Das ist natürlich nichts Schönes. Man muss sagen, dass Graffiti oft respektlos ist. Auf der anderen Seite muss man aber auch sehen: Jetzt wird Graffiti verurteilt, dabei gibt es genauso Sachen, die gebaut werden, die immer teurer werden – auch in Brigachtal – wo keiner weiß, warum. Gleichzeitig wird nichts für die Jugend getan. Und ich persönlich finde, dass zum Beispiel Werbung, wo Konzerne entscheiden, wie etwas aussieht, eine viel größere Umweltverschmutzung als ein Graffiti darstellt, das noch handgemacht ist, sich mit Kalligraphie, mit Form und Farben auseinandersetzt.

Du würdest das jetzt auch nicht als Schmiererei bezeichnen, was in Brigachtal gemacht wurde?

Den Begriff finde ich schwierig.

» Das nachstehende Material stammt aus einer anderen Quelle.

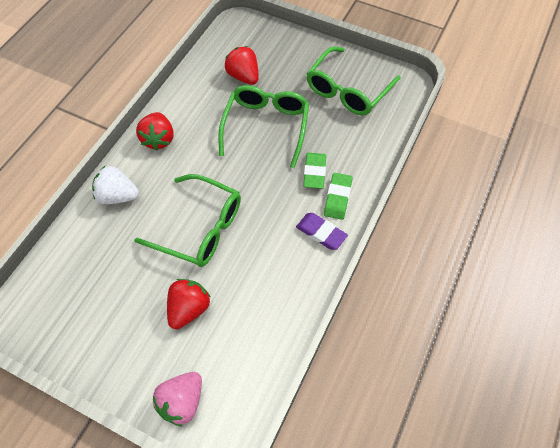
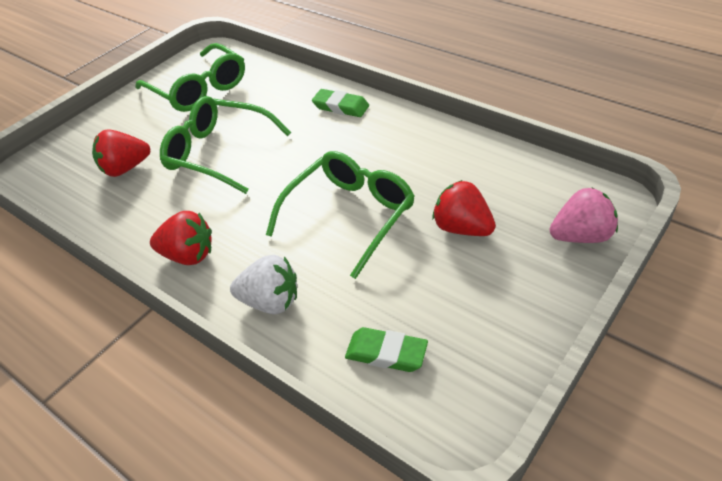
camera: 75 degrees left, 15 degrees down
(118, 196) = (270, 302): white strawberry -> white strawberry turned 105 degrees counterclockwise
(182, 401) = (581, 236): pink strawberry -> pink strawberry turned 60 degrees counterclockwise
(314, 172) = (301, 120): green eraser -> green eraser (386, 353)
(321, 233) = (382, 121): purple eraser -> none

Was bezeichnet man als Schmiererei? Wenn man zum Beispiel den bekannten Künstler Jean-Michel Basquiat nimmt: Wahrscheinlich hätte man seine Graffitis damals auch als Schmiererei bezeichnet, wenn er nicht entdeckt worden wäre. Heute werden seine Graffitis auf dem Kunstmarkt für Millionen gehandelt.

Und man muss auch sehen, dass allein hinter den Tags, den Unterschriften der Sprayer, meist zwei Jahre Arbeit stecken, bis die so richtig sitzen. Das als Schmiererei zu bezeichnen, finde ich schwierig. Es wäre besser, man gäbe den Jugendlichen eine Chance – durch legale Flächen. Graffiti ist nämlich eine Kunstform und bietet auch eine große Chance für Jugendliche. Gerade im Grafikbereich sind Graffitis und die dadurch erworbenen Kenntnisse hoch angesehen.

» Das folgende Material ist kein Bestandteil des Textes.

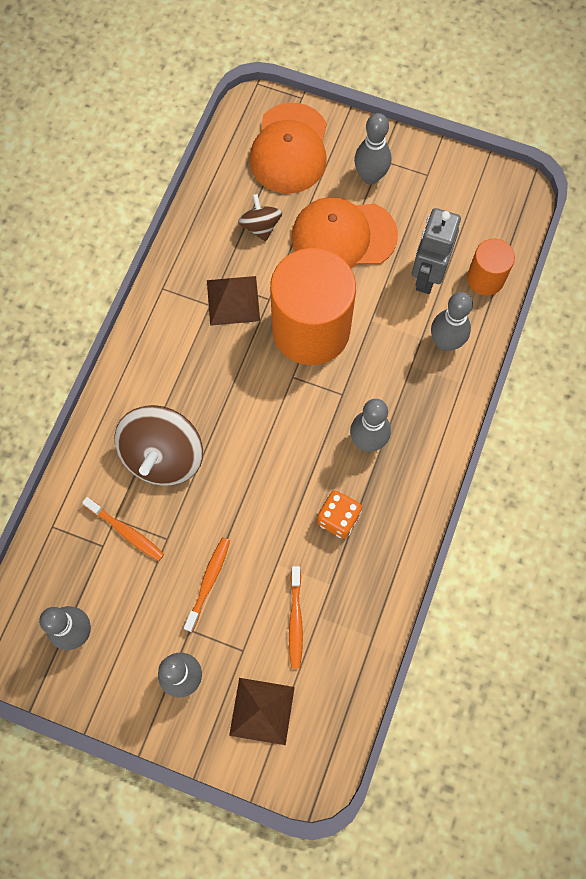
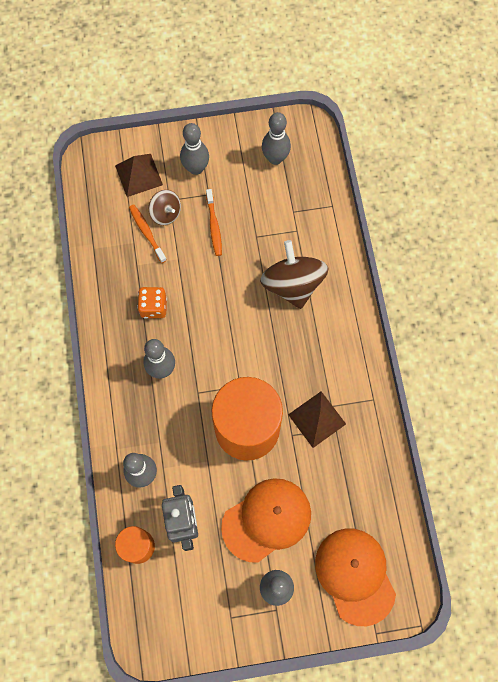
camera: 150 degrees right, 0 degrees up
(126, 531) = (284, 227): orange toothbrush -> none
(260, 226) = (334, 491): brown spinning top -> brown spinning top (166, 213)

Hast du früher selbst illegal gesprayt?

Nein, ich bin nie in diese Kreise reingekommen. Aber ich habe mich auch so auf dem Blatt austoben können. Also ich habe schon als Kind viel gezeichnet. Durch den Hip-Hop und die von Graffiti-Künstlern gestalteten CD-Covers habe ich einen Zugang zu dieser Kunstform gefunden. Irgendwann habe ich gemerkt, dass Papier nicht alles ist und ich bin dann mehr Richtung „Mural Art“, also Wandmalerei, gegangen, wo die Sprühdose zwar auch das Hauptwerkzeug ist, aber noch viel mehr mit dem Pinsel gearbeitet wird.

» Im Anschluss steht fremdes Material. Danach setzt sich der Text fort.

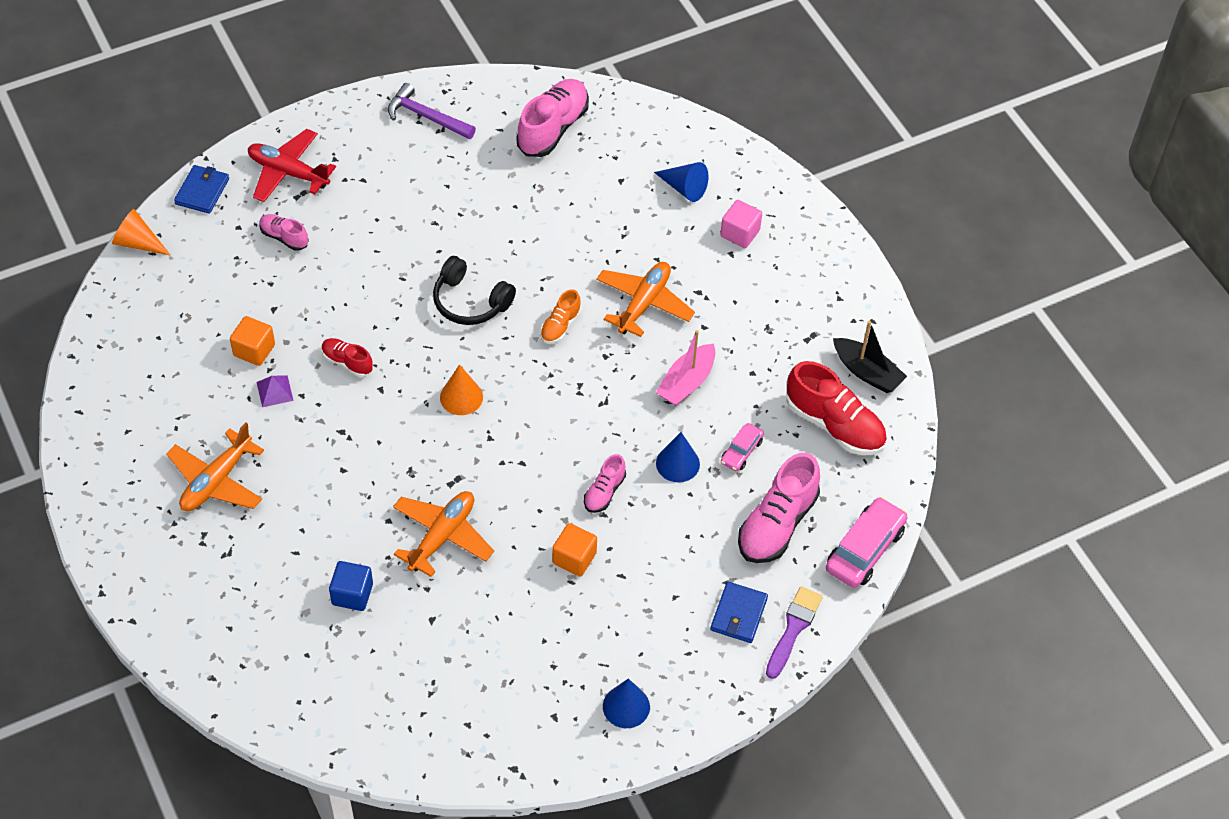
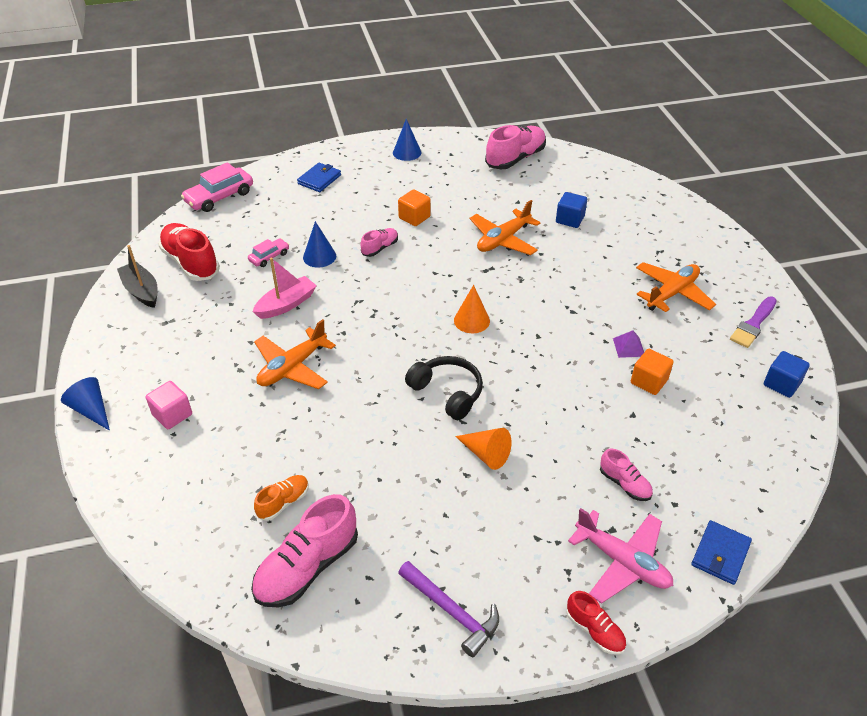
camera: 165 degrees left, 10 degrees down
(107, 371) = (781, 384): none -> blue cube
(138, 243) = (781, 503): orange cone -> orange cone (486, 454)
(288, 172) = (622, 562): red plane -> pink plane
(347, 362) = (565, 359): red shoe -> red shoe (594, 630)
(560, 326) = (372, 360): orange shoe -> orange shoe (283, 502)
(684, 188) = (199, 469): blue cone -> blue cone (91, 410)
(777, 524) = (268, 216): pink shoe -> pink shoe (515, 158)
(793, 629) = (289, 169): purple brush -> purple brush (753, 324)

Zuerst habe ich auf Leinwänden gemalt. Irgendwann wollte ich dann auch an die Wand. Und da die Essey-les-Nancy-Brücke voll mit Hakenkreuzen war, habe ich bei der Gemeinde Brigachtal angefragt, ob ich die übermalen kann. Mein Vorschlag wurde angenommen und da hat es dann angefangen. Ich konnte später auch Wände des Seniorenheims und des Kindergartens gestalten sowie von Privathäusern. Es hat mich verwundert, dass Mural Art in einem kleinen Dorf wie Brigachtal so gut aufgenommen wird.

Ich bin der Gemeinde dankbar, dass sie mir gegenüber so offen war. Aber es fehlen immer noch die Flächen für andere, die mit Graffiti anfangen und sich erstmal ausprobieren wollen.